How to be authentically compassionate

Anyone who has spent time around young children knows that the one sure way to fail to stop a tantrum is to shout at the little one, “Calm down!”

The same can be true of positive thinking. Forcing what is often called “toxic positivity” onto a person who is suffering is guaranteed to have the opposite effect from the lovingkindness that’s intended by offering platitudes like, “Turn that frown upside down!” and “Just think happy thoughts, and it will get better!”

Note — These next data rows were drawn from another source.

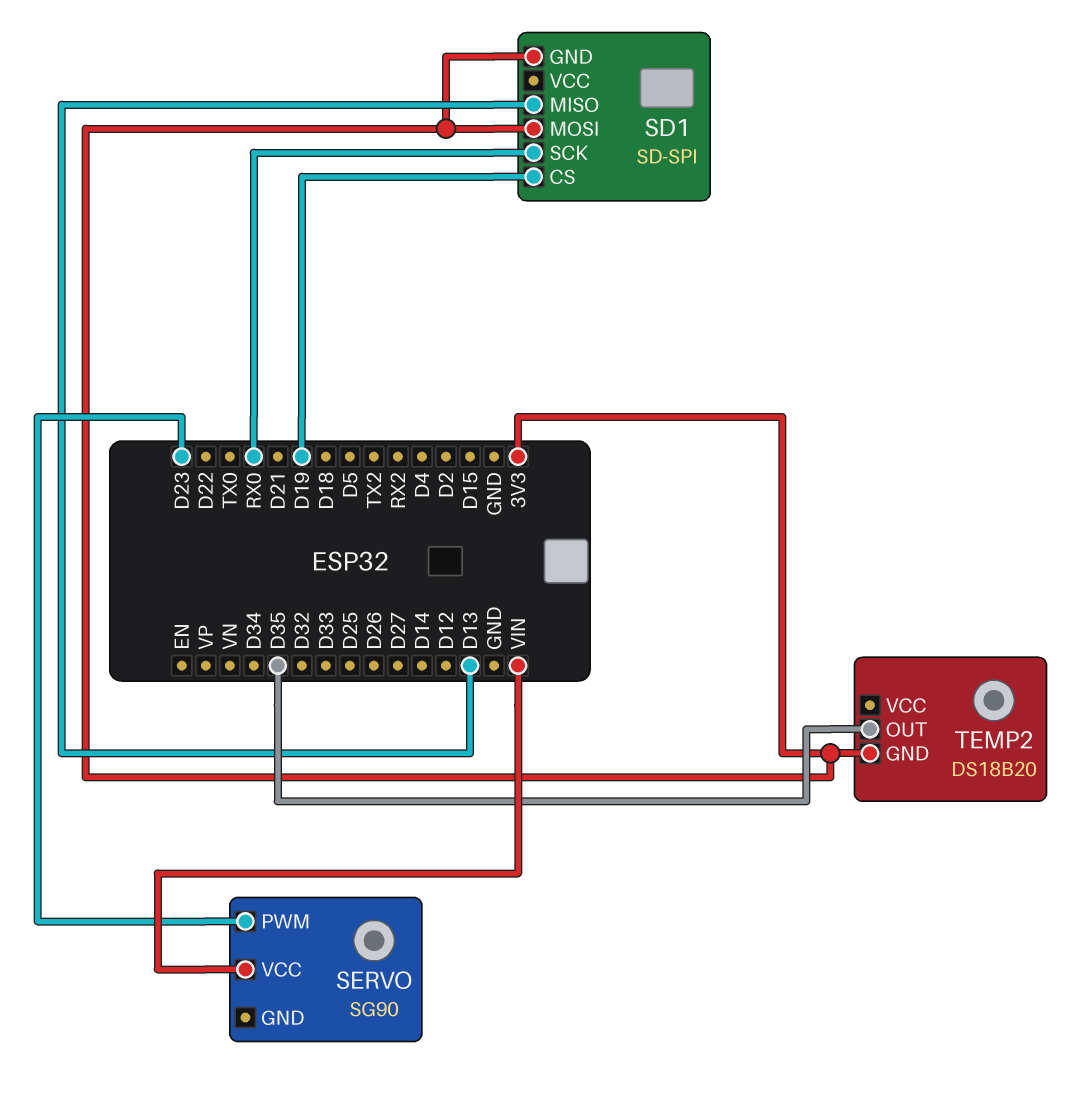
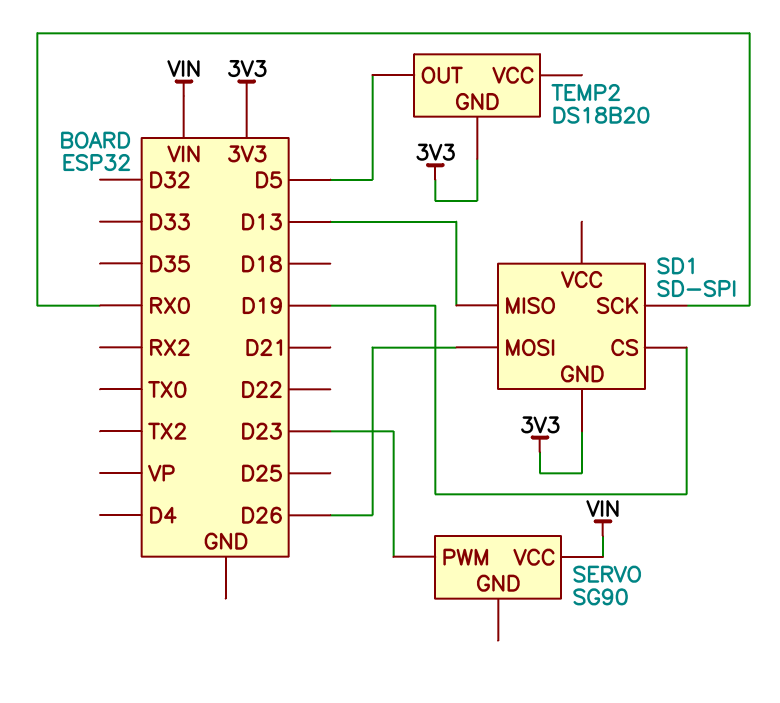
SD1 pin MOSI: 3V3 -> D26
TEMP2 pin OUT: D35 -> D5

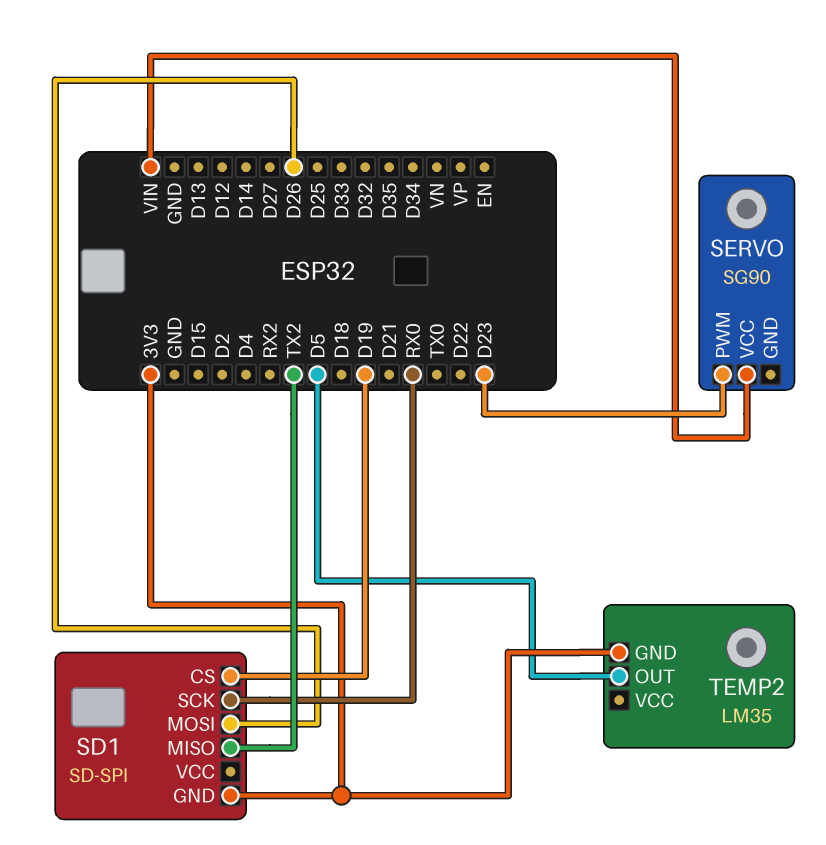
SD1 pin MISO: D13 -> TX2
TEMP2: DS18B20 -> LM35

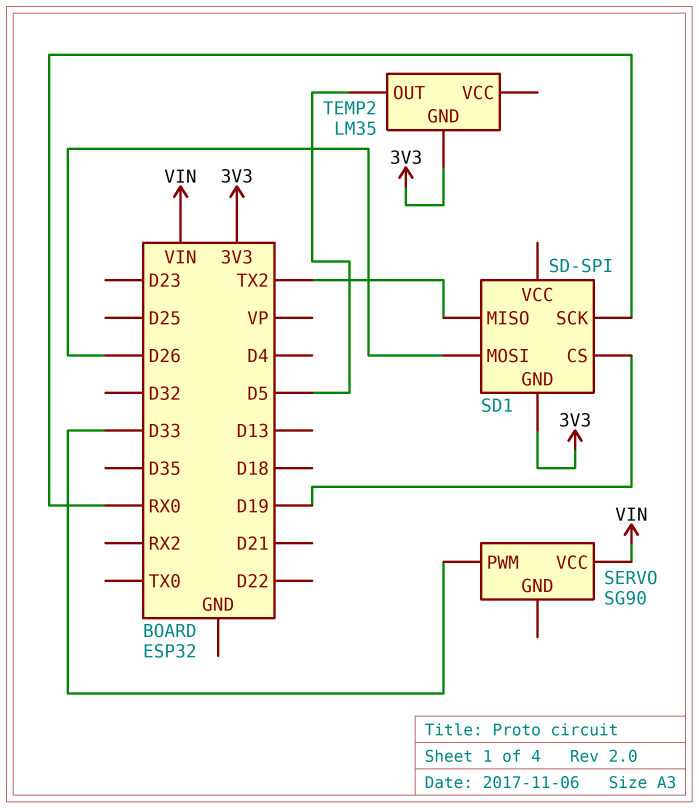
SERVO pin PWM: D23 -> D33

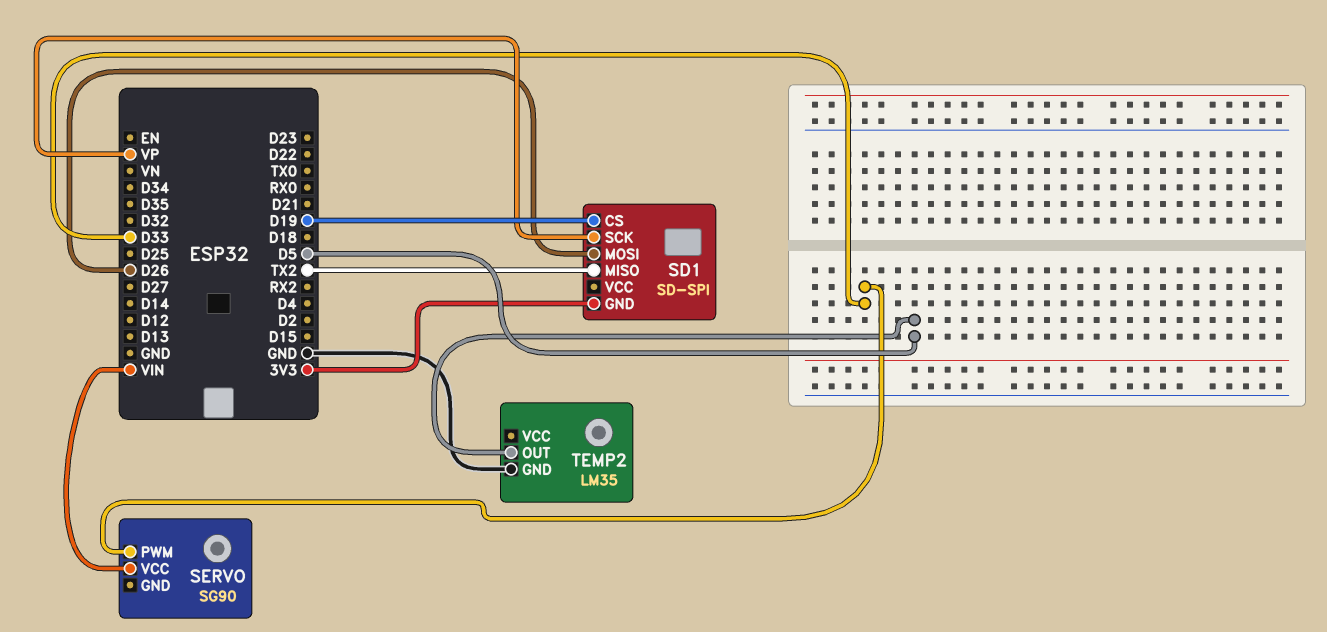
SD1 pin SCK: RX0 -> VP
TEMP2 pin GND: 3V3 -> GND

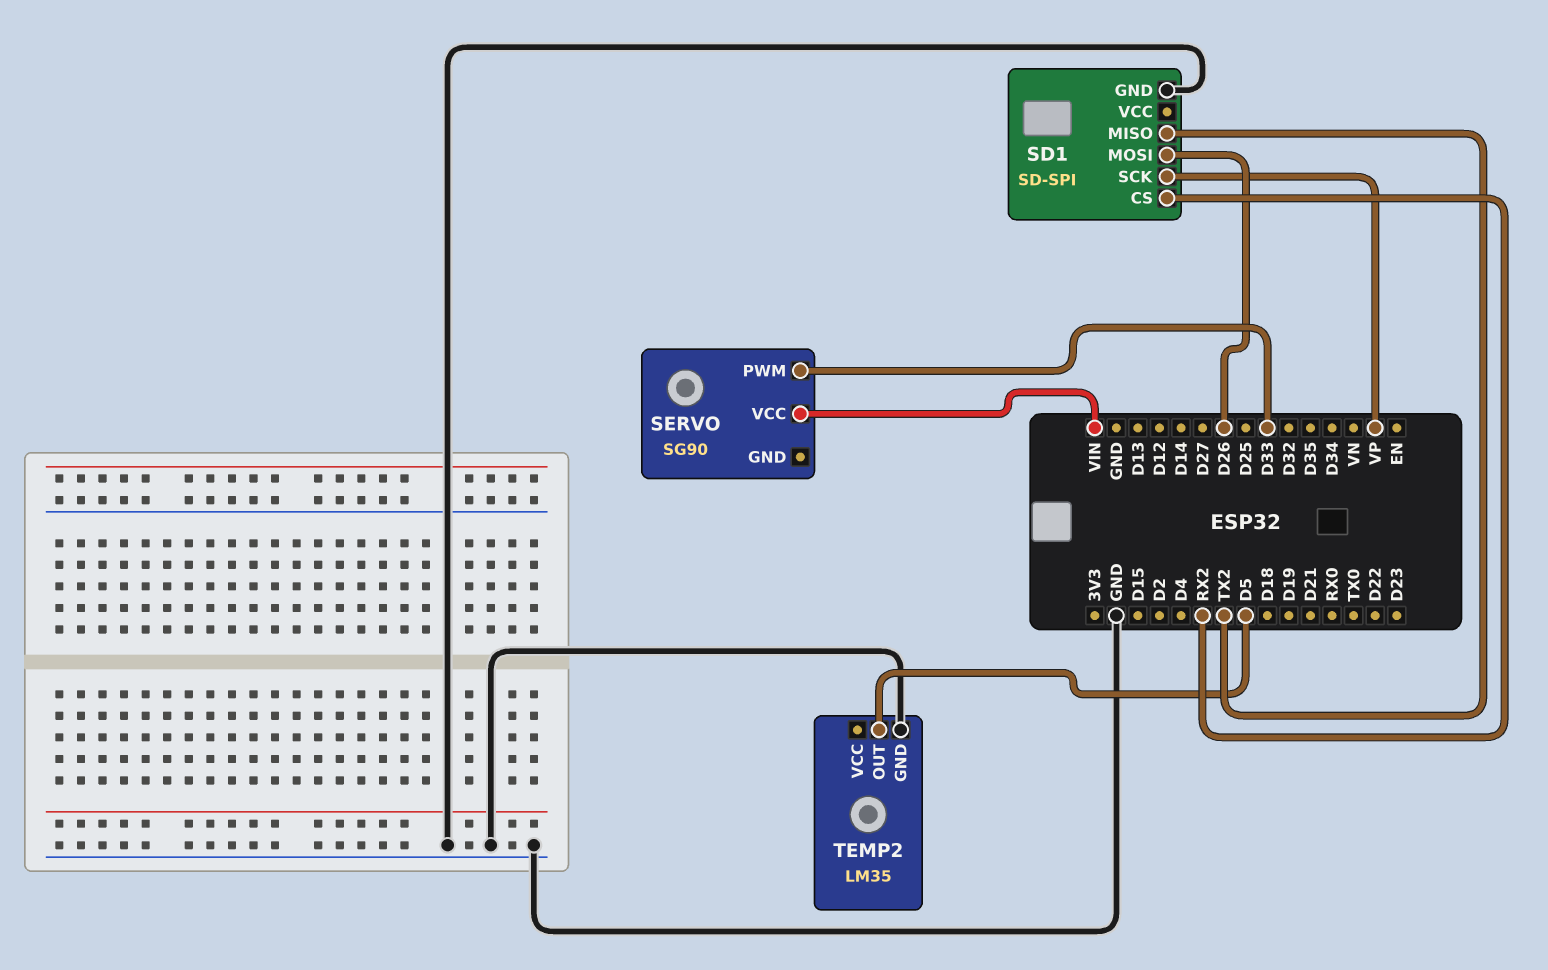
SD1 pin CS: D19 -> RX2
SD1 pin GND: 3V3 -> GND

Toxic positivity shuts hurting people down, rather than opening them up to asking for help, being seen and receiving support. Once you’ve learned to recognize toxic positivity, try these three strategies to avoid its depleting effects.

Prioritize Compassion
Compassion is a beautiful alternative to toxic positivity. Instead of denying a negative emotion or situation, hold it in a loving embrace, offering words like, “Feeling this way must be very difficult,” or “I can see how hurt you are.” Offering compassion is itself a positive action, without the distracting addition of false or pat optimism.

Expect “Emo-diversity”
Accepting our full range of emotions takes away the power of so-called “negative” feelings like sadness or anger to dominate our overall outlook. Make an intention to expect a diverse set of feelings to accompany you every day, and you will be better able to let go of the unrealistic notion that 24/7 happiness is the only “successful” emotional state.

Practice Authentic Positivity
Positive thinking is a meaningful and worthwhile pursuit, of course! Engaging in authentic positivity means looking honestly at your work, family, friendships, health and other areas of your life, and cultivating growth, support and improvement in all those areas. Try writing a list of attainable goals, taking a break from frustrating situations, investing your time in pleasurable activities and asking for help when you need it. With all of that pouring into your positive lifestyle, who has time to be toxic?